Language Models Bridge the Gap Between Robots and the Real World
Related Articles

Robots today largely exist in controlled industrial environments, programmed for narrow tasks. This makes them incapable of adapting to the unpredictability of the real world. Helping robots understand natural language and accumulate real world knowledge could enable more capable, helpful robots. Recent advances combining large language models with robot learning are bringing us closer to this goal.
Blending computer vision and language models
Researchers from MIT’s Computer Science and Artificial Intelligence Laboratory (CSAIL) have developed a system called Feature Fields for Robotic Manipulation (F3RM) that combines computer vision with large language models to help robots identify and grasp unfamiliar objects based on open-ended natural language prompts.
F3RM works by taking 50 images from multiple angles and using a neural radiance field (NeRF) approach to convert the 2D images into a detailed 3D scene representation. It then overlays this with semantic features from CLIP, a vision model trained on hundreds of millions of images to recognise visual concepts. This creates a feature field that combines RGB images with semantic features to enable geometry and semantics understanding.
With just a few demonstrations, F3RM can apply its spatial and conceptual knowledge to manipulate new objects it’s never seen before, as requested through natural language prompts. For example, when prompted to “pick up Baymax”, a robot character, F3RM successfully identified and grasped a toy it had not been trained on, using the descriptive prompt and its learned knowledge.
The researchers note this approach could be useful in warehouses, households and other dynamic real-world environments with many unpredictable objects robots need to interact with.
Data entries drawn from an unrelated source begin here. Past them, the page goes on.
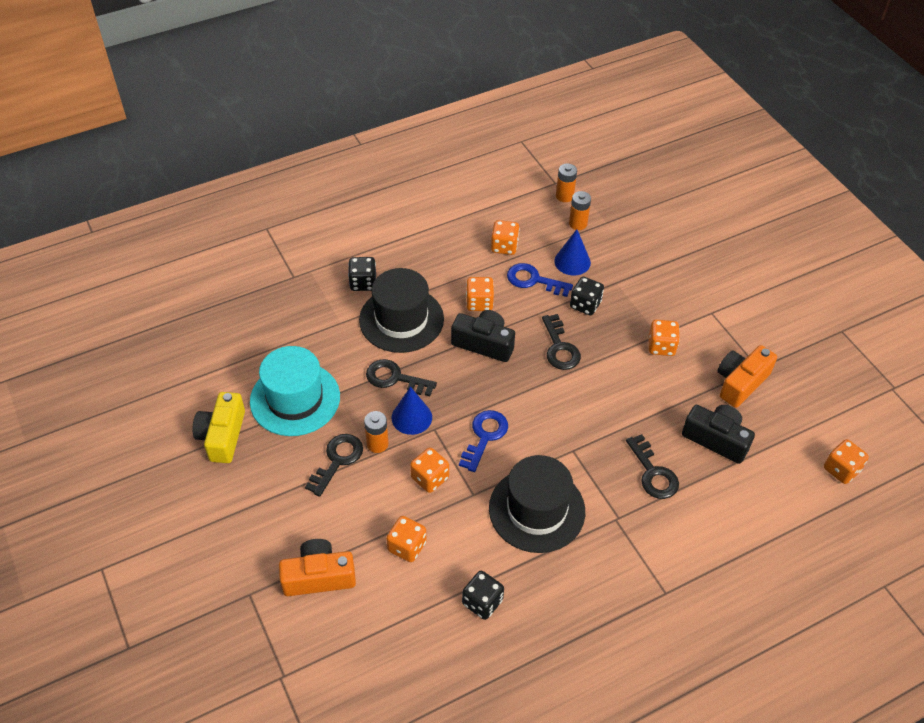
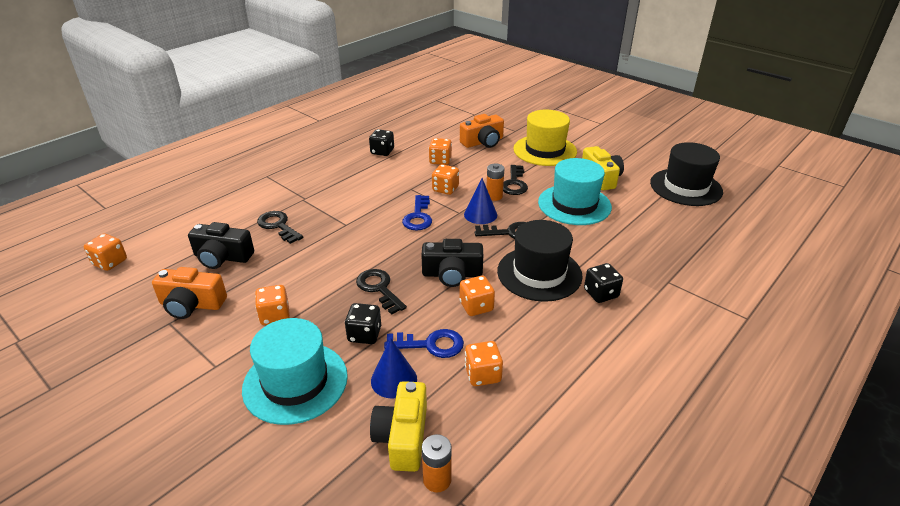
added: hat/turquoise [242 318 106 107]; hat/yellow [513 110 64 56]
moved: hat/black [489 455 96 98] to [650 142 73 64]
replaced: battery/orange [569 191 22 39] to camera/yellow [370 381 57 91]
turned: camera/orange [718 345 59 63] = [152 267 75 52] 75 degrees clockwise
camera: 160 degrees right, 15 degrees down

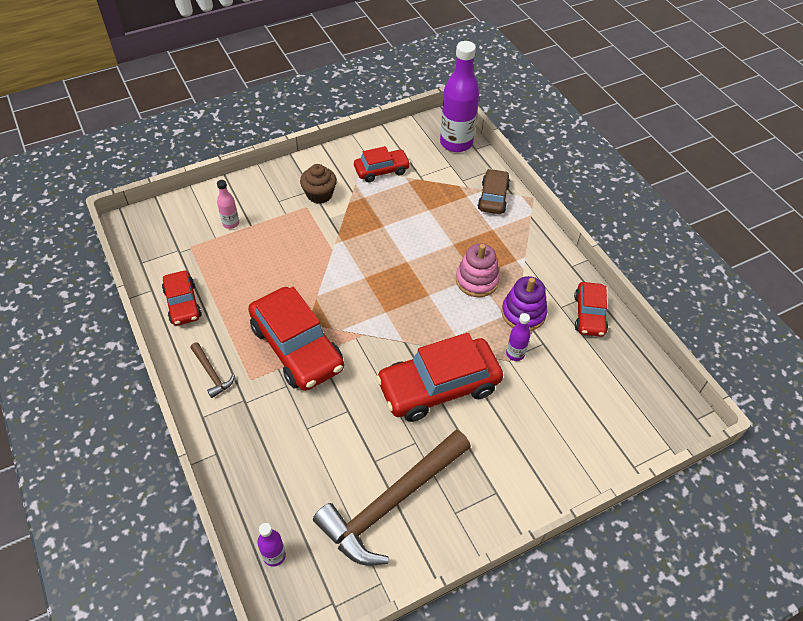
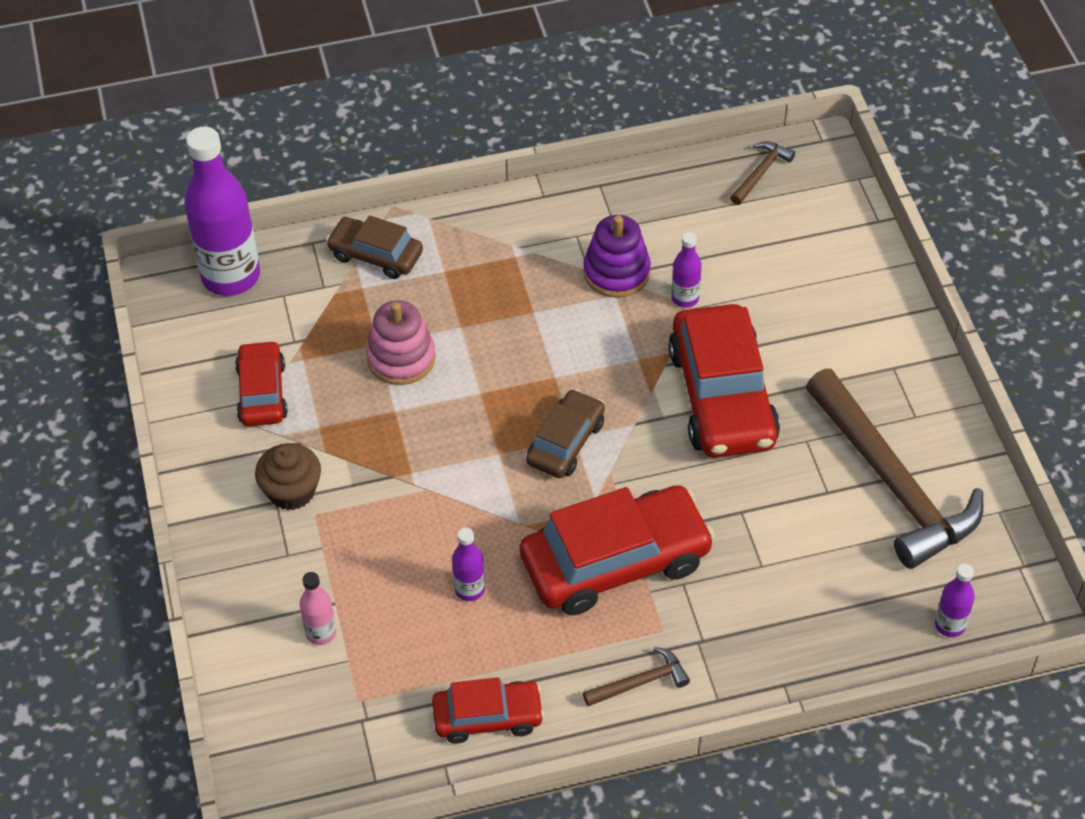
removed: car/red [574 282 34 55]
added: bottle/purple [452 528 33 73]; car/brown [526 389 79 89]; hammer/brown [730 141 65 64]
moved: stacking toy/pink [456 244 44 53] to [366 300 70 85]
camera: 75 degrees left, 0 degrees up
Infusing robotics with world knowledge
Researchers from Google and Everyday Robots have also shown that integrating large language models can enhance robot performance. Their system, PaLM-SayCan, implements Google’s Pathways Language Model (PaLM), which contains 137 billion parameters, on a real Everyday Robots mobile manipulator equipped with an arm and gripper.
PaLM’s world knowledge helps the robot interpret more complex, open-ended instructions. For example, when asked to “bring me a snack and something to wash it down with”, PaLM-SayCan recognizes this means to bring chips and a drink. Experiments showed improvements in planning and execution success rates compared to a baseline system without PaLM.
PaLM also enables new ways of communicating with robots, like chain of thought prompting. By showing the reasoning behind responses to sample queries, PaLM learns to logically think through new instructions. The robot experience grounds the language suggestions in what’s physically possible. PaLM-SayCan compares the suggestions from PaLM and the robot model to identify safe, achievable approaches.
Conclusion
Advanced computer vision paired with large language models offers promising techniques for enabling robots to dynamically understand and interact with uncontrolled real-world environments based on natural language prompts. As research in this area continues, it moves us toward more capable, flexible and helpful robots that can understand the way humans naturally communicate. Combining language and robotics will be key to creating robots that can truly make sense of and operate in our open-ended human environments.